Une prothèse PIP retirée et remplacée sous hypnose. L'Hypnose au Centre Hospitalier de Valenciennes

La Voix du NordLe 24 février, Rosemonde Cliquet, une Onnaingeoise de 62 ans, a fait retirer la prothèse PIP qu'elle portait depuis 2008 au sein gauche. Une opération en forme de première. La patiente n'a pas été anesthésiée. Elle a été opérée sous hypnose.

Pas question d'être endormie. C'est comme ça. Rosemonde Cliquet ne voulait plus être opérée sous anesthésie générale. Elle était déjà passée par là quand elle a été opérée de son cancer du sein en 2005 puis lors des reconstructions mammaires en 2008 (une première fois pour poser la prothèse et une seconde pour en mettre une plus grosse et diminuer la taille du sein droit).
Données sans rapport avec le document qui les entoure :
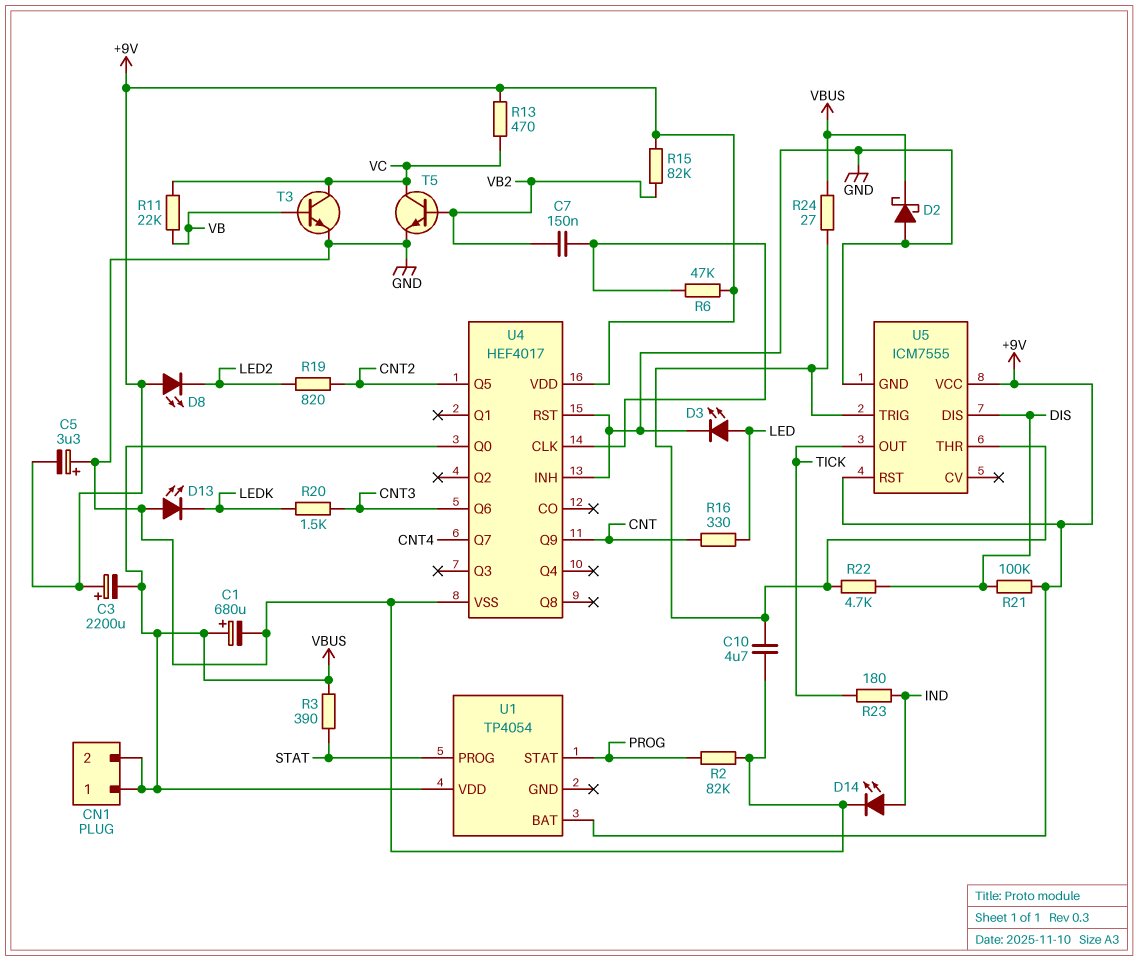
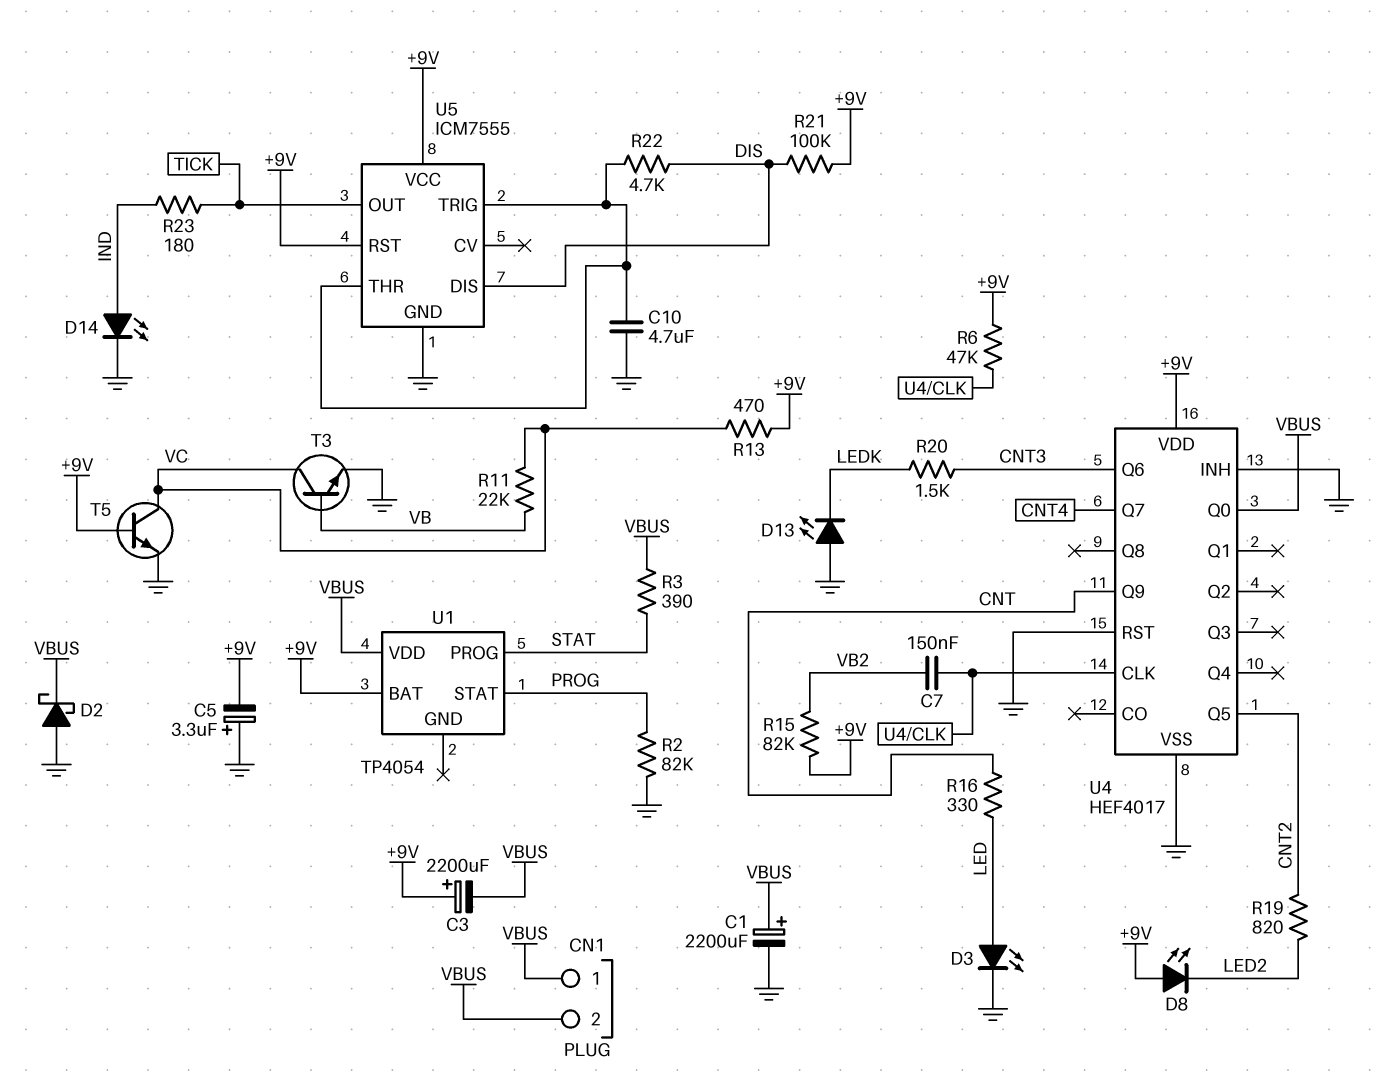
C1: 680uF (plus VBUS, minus GND) -> 2200uF (plus VBUS, minus GND)
R24: 27 (U5/THR, VBUS) -> none
T5: NPN (B VB2, C VC, E GND) -> NPN (B +9V, C VC, E GND)

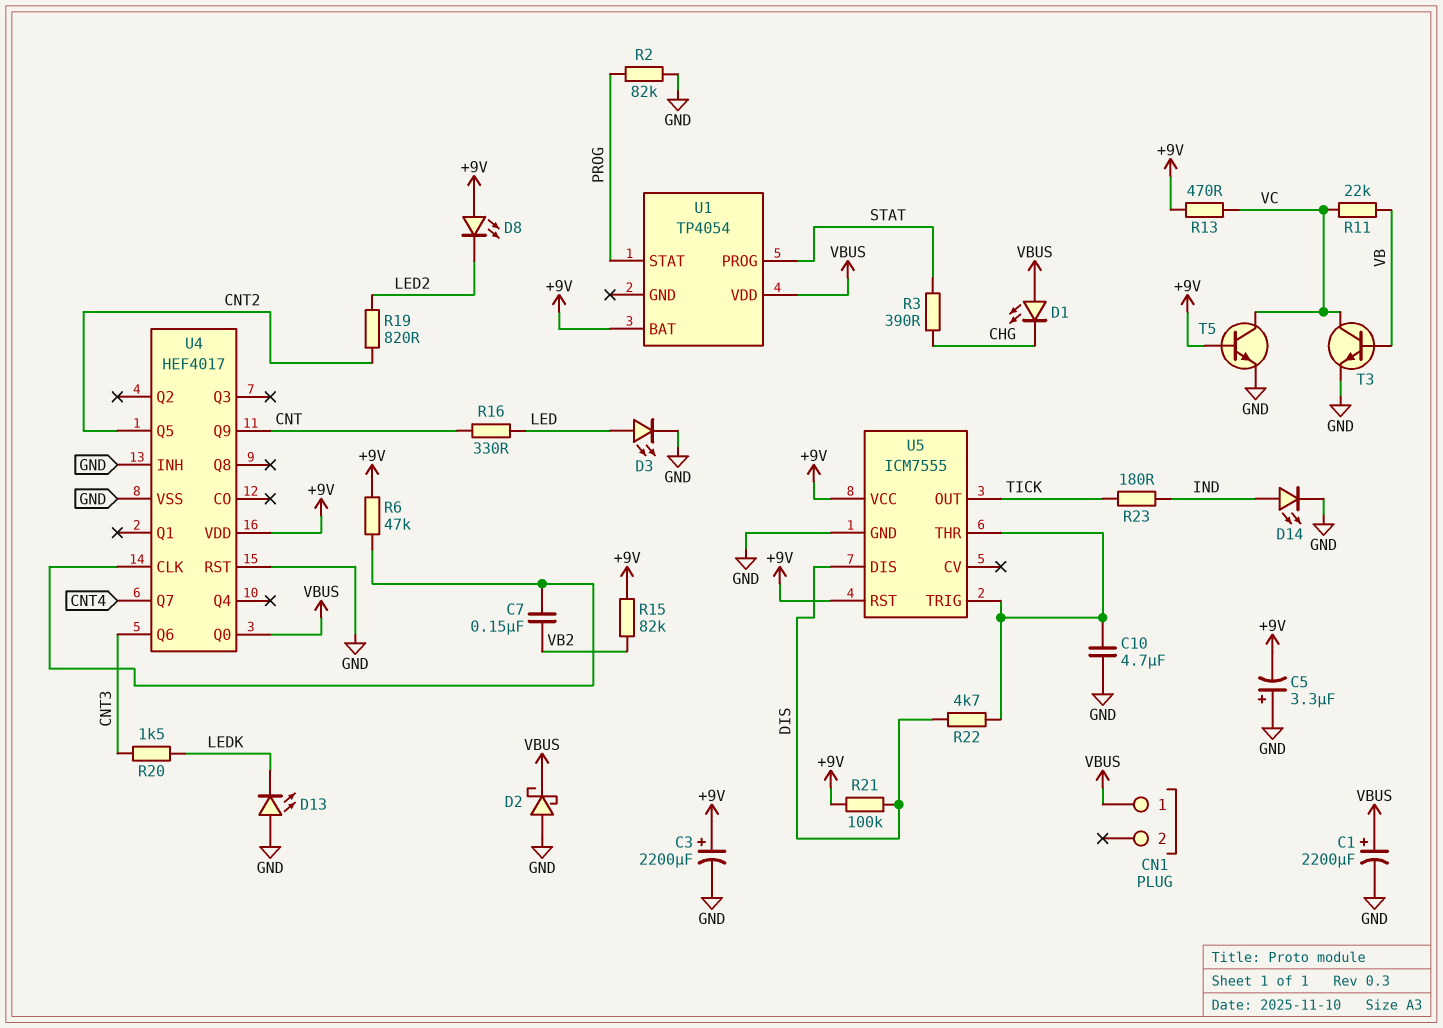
C3: 2200uF (plus +9V, minus VBUS) -> 2200uF (plus +9V, minus GND)
CN1 pin 2: VBUS -> none
D1: none -> LED (A VBUS, K CHG)
R3: 390 (STAT, VBUS) -> 390 (CHG, STAT)

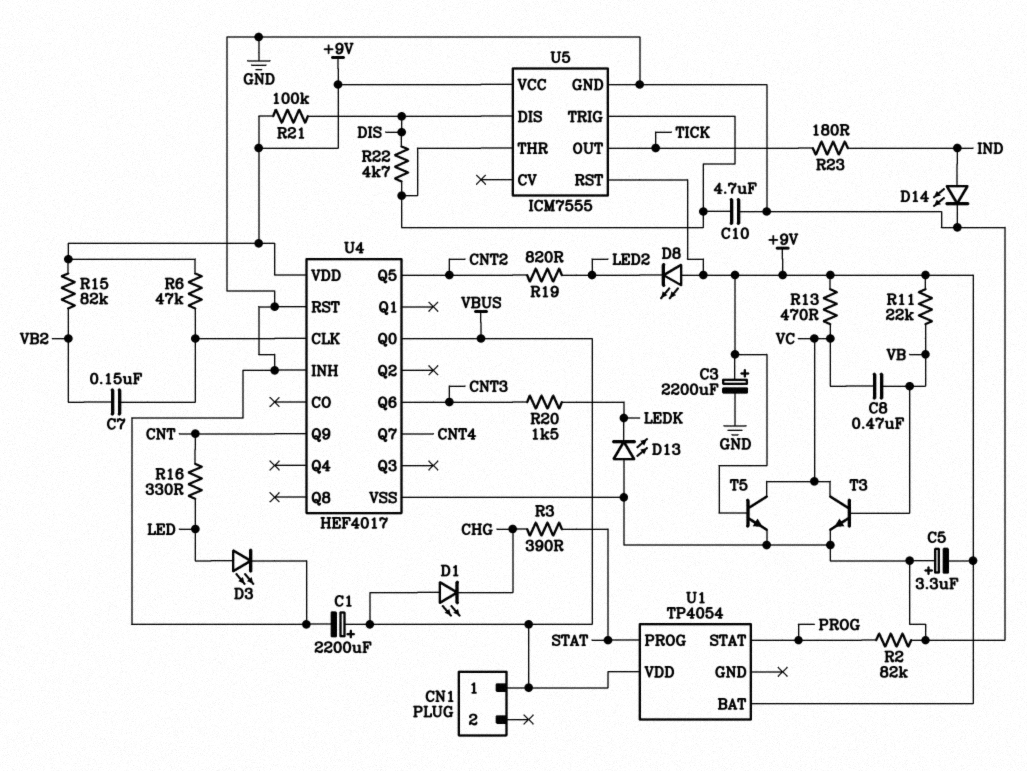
C8: none -> 470nF (VB, VC)
D2: schottky (A GND, K VBUS) -> none
R11: 22k (VB, VC) -> 22k (+9V, VB)

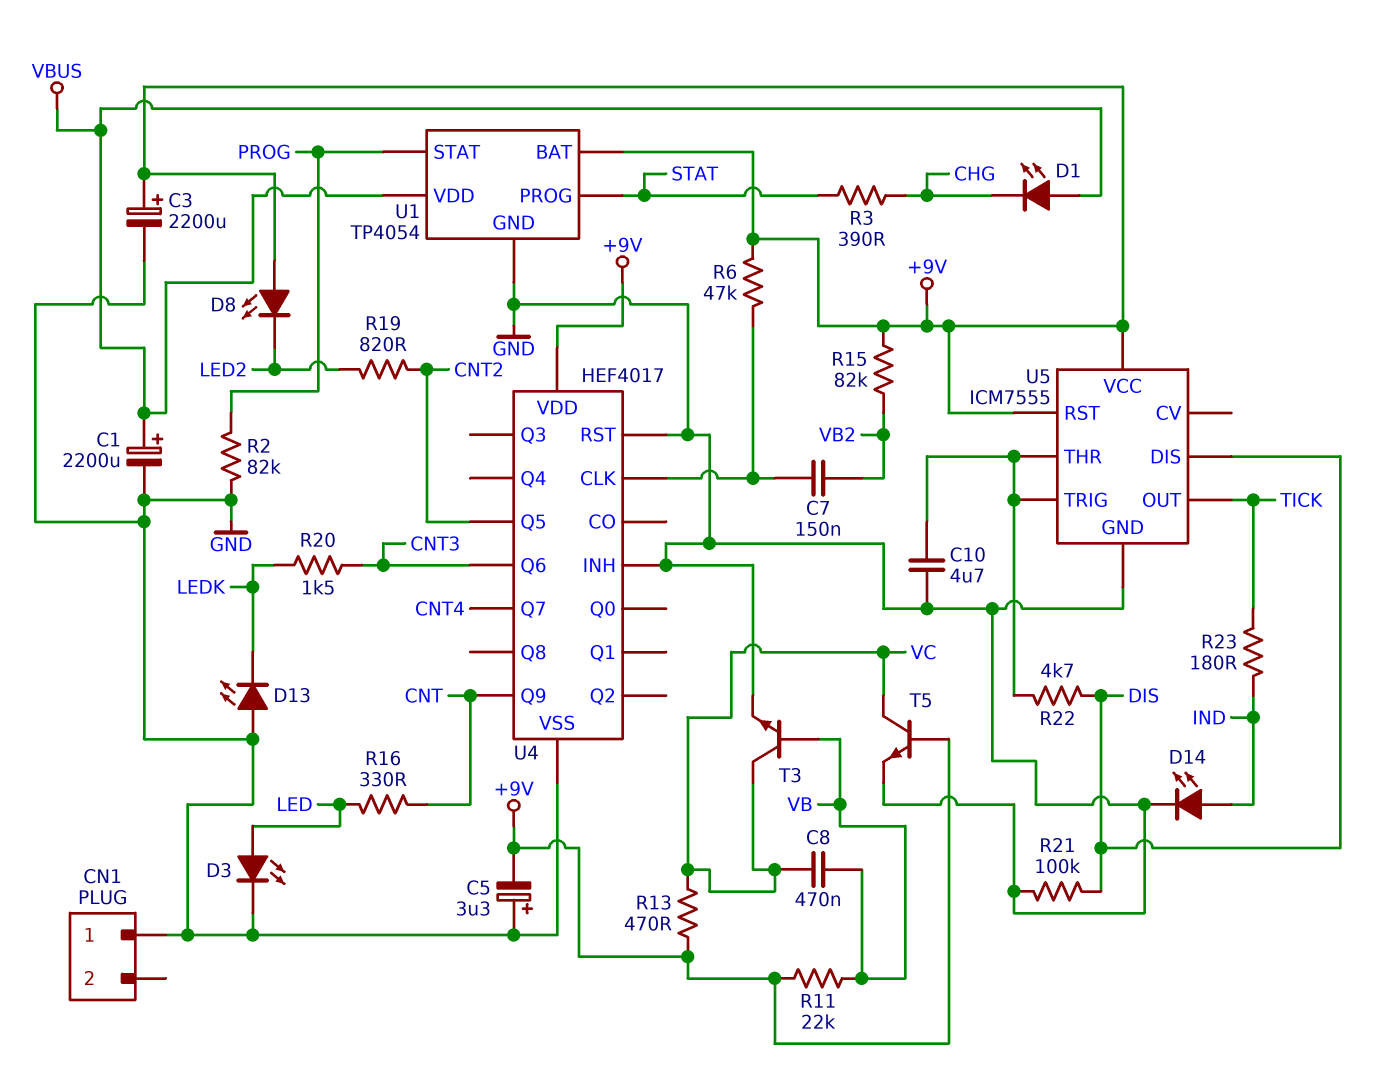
CN1 pin 1: VBUS -> GND
R21: 100k (+9V, DIS) -> 100k (DIS, GND)
U1 pin GND: none -> GND
U4 pin Q0: VBUS -> none

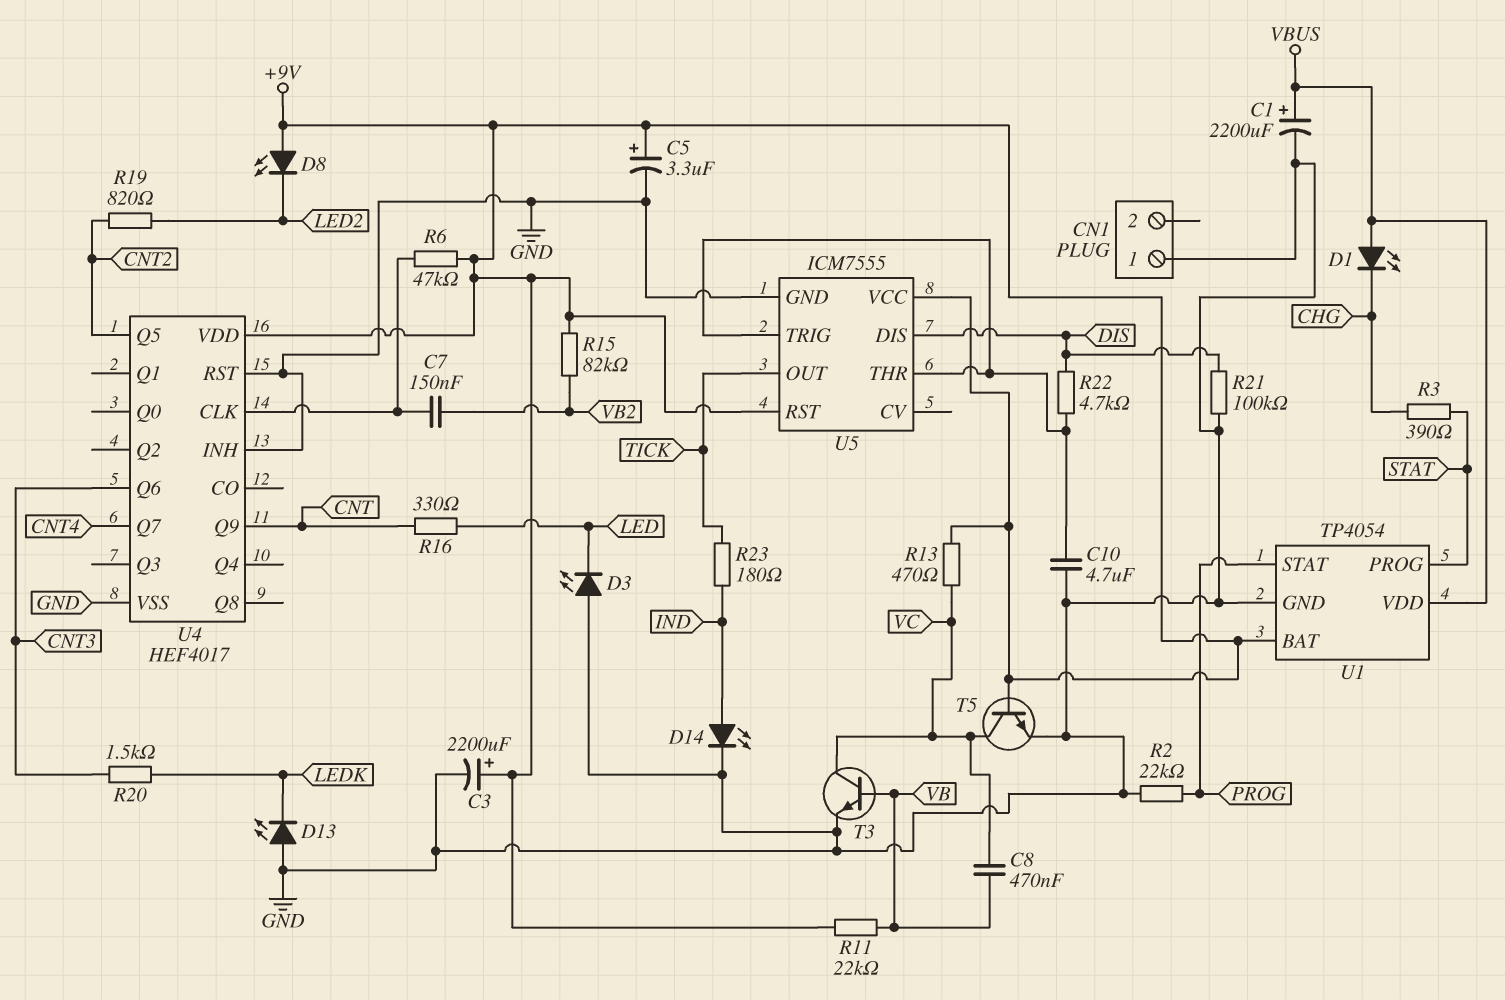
C5: 3.3uF (plus GND, minus +9V) -> 3.3uF (plus +9V, minus GND)
D3: LED (A LED, K GND) -> LED (A GND, K LED)
R2: 82k (GND, PROG) -> 22k (GND, PROG)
Pour cette nouvelle opération, elle a donc été claire avec son chirurgien, le Dr Phalippou : « Je ne veux pas être endormie complètement. » Cette opération était pourtant rendue nécessaire. Rosemonde Cliquet était porteuse d'une prothèse PIP depuis 2008, mais sans jamais avoir ressenti de complications. La mammographie et l'échographie n'ont d'ailleurs rien montré d'anormal. Par sécurité, elle a quand même préféré l'enlever vite (en moins de deux mois) et la faire remplacer par une prothèse de marque française (son chirurgien lui avait laissé le choix entre une française et une anglaise).

Pour cette intervention chirurgicale sans être endormie (une hypnoanalgésie selon le terme médical), la patiente a donc rencontré un anesthésiste du centre hospitalier. « Le Dr Chonow m'a mise à l'aise tout de suite. Et il m'a expliqué que je devais être d'accord mais mon chirurgien aussi.
Lors de ce rendez-vous, il a dû sentir que j'étais prête pour ce type d'anesthésie », raconte-t-elle.

Arrivée dans le service chirurgie gynécologique le 24 février dernier, à 7 heures, elle a été emmenée au bloc à 12 h 30. « J'étais détendue et en toute confiance. On a bien rigolé », confie-t-il dans un éclat de rire. L'opération a commencé à 13 h 10. « Le chirurgien m'a endormi le sein. Je n'ai rien senti. Un drap a été mis pour que je ne voie rien. Et l'anesthésiste a commencé à me parler. Il m'a raconté mes vacances au Maroc et en Espagne et la naissance de mon petit-fils à laquelle j'ai assistée. Je n'ai jamais dormi. » Et elle n'a rien entendu de ce qui se passait de l'autre côté du drap. Une bonne demi-heure plus tard, l'opération s'est terminée : « Le chirurgien m'a dit que tout c'était bien passé et que la prothèse n'avait pas été rompue. » À 17 heures, elle est ressortie de l'hôpital sans douleurs, un peu comme si de rien n'était. Deux fois depuis, elle est allée faire nettoyer le pansement et hier, elle avait un rendez-vous de contrôle avec le chirurgien. On ne voit quasiment plus sa cicatrice.

Rosemonde Cliquet n'a jamais été inquiète d'être porteuse d'une prothèse PIP : « Je n'ai jamais eu mal. » Et cette nouvelle intervention ne lui a pas fait peur non plus car c'était sous hypnose : « Ma fille était moins rassurée que moi. J'en ai parlé aussi à mon médecin traitant qui m'a dit que ça se pratiquait beaucoup en Belgique. » Au centre hospitalier, ce type d'opération est une première : « Ils m'ont filmée avec mon autorisation pour montrer à leurs collègues. J'ai d'ailleurs demandé à voir ce film. » Si un jour Rosemonde Cliquet doit à nouveau être opérée, c'est sûr, elle choisira à nouveau de l'être sous hypnose.